The Tomato firmware i use is very easy to install, and while i could live without it if i had to, it has some features that are nice to have.

Bandwidth monitoring

I know there is software that will do this for you, but my router keeps track of how much i upload and download. It can do this in real-time, and also gives stats on an hourly, daily, weekly, and monthly basis. Even though i'm not on a limited bandwidth ISP, and have no real need to keep track of my usage, it's a nice feature to have.

Wireless Transmit Power

Some routers, like the WRT54G, actually have the capability in their hardware to transmit a stronger wireless signal, but have no mechanism for adjusting the signal in the standard firmware. The Tomato firmware allows me to boost the wireless signal of the router, which is handy because our router is upstairs and my wife mainly uses her computer downstairs.

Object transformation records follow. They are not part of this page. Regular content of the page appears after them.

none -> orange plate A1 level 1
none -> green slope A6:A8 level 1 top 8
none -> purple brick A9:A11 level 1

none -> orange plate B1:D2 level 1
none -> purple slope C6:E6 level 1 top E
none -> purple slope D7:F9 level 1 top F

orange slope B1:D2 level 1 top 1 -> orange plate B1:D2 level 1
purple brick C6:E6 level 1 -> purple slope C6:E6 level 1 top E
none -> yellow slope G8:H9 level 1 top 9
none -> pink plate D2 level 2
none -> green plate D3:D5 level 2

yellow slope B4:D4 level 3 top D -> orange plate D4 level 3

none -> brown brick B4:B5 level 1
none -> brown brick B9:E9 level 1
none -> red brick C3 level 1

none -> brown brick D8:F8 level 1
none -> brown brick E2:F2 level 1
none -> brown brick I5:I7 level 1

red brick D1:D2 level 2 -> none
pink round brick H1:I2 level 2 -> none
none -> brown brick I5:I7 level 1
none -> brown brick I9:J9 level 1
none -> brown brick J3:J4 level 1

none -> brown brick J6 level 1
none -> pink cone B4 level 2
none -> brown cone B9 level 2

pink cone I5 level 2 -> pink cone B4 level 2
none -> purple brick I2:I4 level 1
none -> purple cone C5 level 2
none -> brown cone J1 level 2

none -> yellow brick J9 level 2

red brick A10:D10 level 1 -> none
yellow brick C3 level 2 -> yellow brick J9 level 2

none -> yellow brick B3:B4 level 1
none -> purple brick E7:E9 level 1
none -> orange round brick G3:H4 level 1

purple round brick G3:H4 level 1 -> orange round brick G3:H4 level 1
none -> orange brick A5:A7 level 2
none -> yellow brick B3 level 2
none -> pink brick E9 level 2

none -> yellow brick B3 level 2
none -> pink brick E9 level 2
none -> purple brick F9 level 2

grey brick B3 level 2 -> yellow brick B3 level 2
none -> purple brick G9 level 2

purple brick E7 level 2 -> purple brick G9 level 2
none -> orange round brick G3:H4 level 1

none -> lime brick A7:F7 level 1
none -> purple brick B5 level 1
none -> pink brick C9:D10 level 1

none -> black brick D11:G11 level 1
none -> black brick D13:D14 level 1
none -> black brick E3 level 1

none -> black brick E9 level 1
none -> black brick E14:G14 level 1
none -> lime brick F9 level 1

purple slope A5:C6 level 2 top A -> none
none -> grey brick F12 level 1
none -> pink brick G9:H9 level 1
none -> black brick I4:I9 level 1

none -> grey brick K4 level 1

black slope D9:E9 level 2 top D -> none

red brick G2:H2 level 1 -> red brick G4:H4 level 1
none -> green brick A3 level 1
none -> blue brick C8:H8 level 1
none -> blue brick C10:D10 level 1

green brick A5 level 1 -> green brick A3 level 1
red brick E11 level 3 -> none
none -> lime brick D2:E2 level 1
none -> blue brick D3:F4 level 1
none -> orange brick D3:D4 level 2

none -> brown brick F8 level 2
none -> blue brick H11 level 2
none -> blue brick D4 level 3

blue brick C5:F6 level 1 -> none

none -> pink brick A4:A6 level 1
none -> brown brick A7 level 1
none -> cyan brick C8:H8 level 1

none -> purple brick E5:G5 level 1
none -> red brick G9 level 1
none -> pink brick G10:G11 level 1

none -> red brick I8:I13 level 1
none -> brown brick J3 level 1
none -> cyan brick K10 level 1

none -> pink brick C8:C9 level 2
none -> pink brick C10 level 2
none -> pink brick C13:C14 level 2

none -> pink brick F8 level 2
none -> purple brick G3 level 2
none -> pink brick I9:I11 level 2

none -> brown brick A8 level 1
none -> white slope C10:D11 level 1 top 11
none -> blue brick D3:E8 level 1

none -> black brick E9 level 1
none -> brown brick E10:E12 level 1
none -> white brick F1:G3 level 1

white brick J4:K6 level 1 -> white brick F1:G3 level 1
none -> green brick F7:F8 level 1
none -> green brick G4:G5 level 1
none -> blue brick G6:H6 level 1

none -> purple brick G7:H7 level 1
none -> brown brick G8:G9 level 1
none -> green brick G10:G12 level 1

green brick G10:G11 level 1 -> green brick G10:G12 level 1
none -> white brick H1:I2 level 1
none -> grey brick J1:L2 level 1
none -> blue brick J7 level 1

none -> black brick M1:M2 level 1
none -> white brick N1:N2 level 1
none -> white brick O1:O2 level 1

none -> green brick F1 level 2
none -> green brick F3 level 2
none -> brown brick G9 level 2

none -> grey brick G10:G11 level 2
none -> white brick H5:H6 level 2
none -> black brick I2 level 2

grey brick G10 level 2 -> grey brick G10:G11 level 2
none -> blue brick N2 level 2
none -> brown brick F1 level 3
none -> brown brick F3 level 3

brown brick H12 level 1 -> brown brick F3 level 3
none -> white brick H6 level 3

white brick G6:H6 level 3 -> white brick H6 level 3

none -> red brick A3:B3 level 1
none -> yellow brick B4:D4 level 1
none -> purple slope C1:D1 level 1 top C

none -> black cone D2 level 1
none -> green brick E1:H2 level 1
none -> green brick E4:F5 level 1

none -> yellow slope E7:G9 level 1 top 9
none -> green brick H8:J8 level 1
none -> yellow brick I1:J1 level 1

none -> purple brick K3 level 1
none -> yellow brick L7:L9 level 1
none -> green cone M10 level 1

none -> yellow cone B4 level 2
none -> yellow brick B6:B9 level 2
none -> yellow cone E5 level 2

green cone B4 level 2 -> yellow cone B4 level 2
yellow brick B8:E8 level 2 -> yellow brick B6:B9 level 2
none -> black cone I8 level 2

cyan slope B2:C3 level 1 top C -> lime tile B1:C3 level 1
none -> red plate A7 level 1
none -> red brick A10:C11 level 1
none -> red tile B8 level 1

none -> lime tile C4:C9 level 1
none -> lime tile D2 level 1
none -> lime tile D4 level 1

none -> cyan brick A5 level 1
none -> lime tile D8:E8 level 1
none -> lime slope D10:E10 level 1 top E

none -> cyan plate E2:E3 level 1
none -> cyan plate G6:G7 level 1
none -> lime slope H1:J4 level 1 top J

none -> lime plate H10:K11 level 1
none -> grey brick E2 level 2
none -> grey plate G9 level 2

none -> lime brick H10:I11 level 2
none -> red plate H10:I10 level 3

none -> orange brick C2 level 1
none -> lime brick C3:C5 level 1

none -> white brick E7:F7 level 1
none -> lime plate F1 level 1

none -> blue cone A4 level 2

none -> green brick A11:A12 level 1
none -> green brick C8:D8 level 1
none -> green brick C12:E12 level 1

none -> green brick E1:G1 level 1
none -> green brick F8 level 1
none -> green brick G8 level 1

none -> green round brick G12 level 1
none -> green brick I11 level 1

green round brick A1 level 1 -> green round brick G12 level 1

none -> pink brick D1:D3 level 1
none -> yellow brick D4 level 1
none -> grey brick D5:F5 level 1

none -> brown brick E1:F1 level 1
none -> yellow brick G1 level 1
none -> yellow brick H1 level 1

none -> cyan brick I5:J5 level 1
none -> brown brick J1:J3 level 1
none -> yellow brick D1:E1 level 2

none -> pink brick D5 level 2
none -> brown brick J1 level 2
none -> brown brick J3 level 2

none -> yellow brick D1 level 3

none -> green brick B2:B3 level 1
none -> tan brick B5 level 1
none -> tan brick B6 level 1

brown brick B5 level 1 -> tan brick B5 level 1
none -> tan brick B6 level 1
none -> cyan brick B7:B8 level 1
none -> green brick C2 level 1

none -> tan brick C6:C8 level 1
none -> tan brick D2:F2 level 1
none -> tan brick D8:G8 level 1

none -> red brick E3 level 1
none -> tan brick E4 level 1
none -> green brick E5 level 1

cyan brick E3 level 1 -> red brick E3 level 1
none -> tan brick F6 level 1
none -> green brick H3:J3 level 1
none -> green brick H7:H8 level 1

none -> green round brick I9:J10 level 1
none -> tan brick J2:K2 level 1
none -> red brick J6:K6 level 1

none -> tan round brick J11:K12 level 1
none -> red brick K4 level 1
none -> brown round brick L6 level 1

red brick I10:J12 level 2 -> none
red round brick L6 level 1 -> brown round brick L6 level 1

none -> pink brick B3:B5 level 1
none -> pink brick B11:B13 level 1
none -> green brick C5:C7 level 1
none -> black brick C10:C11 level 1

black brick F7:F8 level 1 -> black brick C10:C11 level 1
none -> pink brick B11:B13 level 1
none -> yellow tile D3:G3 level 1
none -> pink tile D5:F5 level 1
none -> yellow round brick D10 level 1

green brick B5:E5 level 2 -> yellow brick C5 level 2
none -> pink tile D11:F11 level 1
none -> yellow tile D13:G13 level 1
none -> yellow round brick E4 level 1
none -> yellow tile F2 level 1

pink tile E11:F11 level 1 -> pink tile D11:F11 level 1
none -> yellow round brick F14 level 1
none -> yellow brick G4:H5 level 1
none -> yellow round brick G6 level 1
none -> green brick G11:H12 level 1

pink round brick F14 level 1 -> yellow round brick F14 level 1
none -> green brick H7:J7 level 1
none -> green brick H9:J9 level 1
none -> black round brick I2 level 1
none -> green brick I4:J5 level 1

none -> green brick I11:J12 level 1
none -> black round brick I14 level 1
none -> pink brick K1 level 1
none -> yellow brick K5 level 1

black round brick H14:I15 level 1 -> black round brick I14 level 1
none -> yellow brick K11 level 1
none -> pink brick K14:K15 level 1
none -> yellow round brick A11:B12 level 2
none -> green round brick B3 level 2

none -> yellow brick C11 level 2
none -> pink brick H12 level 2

Note that you need to be careful about boosting wireless transmit power. Set it too high, and it can put an unnecessary strain on the transmitter, causing it to overheat and die. The factory setting is, i think, 45mW, and i have mine set to 60. Most guides recommend that you don't go over about 70 or 80.

Quality of Service (QoS)

This is particularly handy if you use things like BitTorrent, or VOIP services like Vonage or Skype. Basically, QoS allows you to prioritize which types of data get priority on the router. If you use Skype or Vonage, you might want to give high priority to those applications, so that your calls will not suffer interference if other people are using the internet. By contrast, if you use a file-sharing application like BitTorrent that runs in the background, you can give it a low priority, so that it doesn't slow down your regular browsing.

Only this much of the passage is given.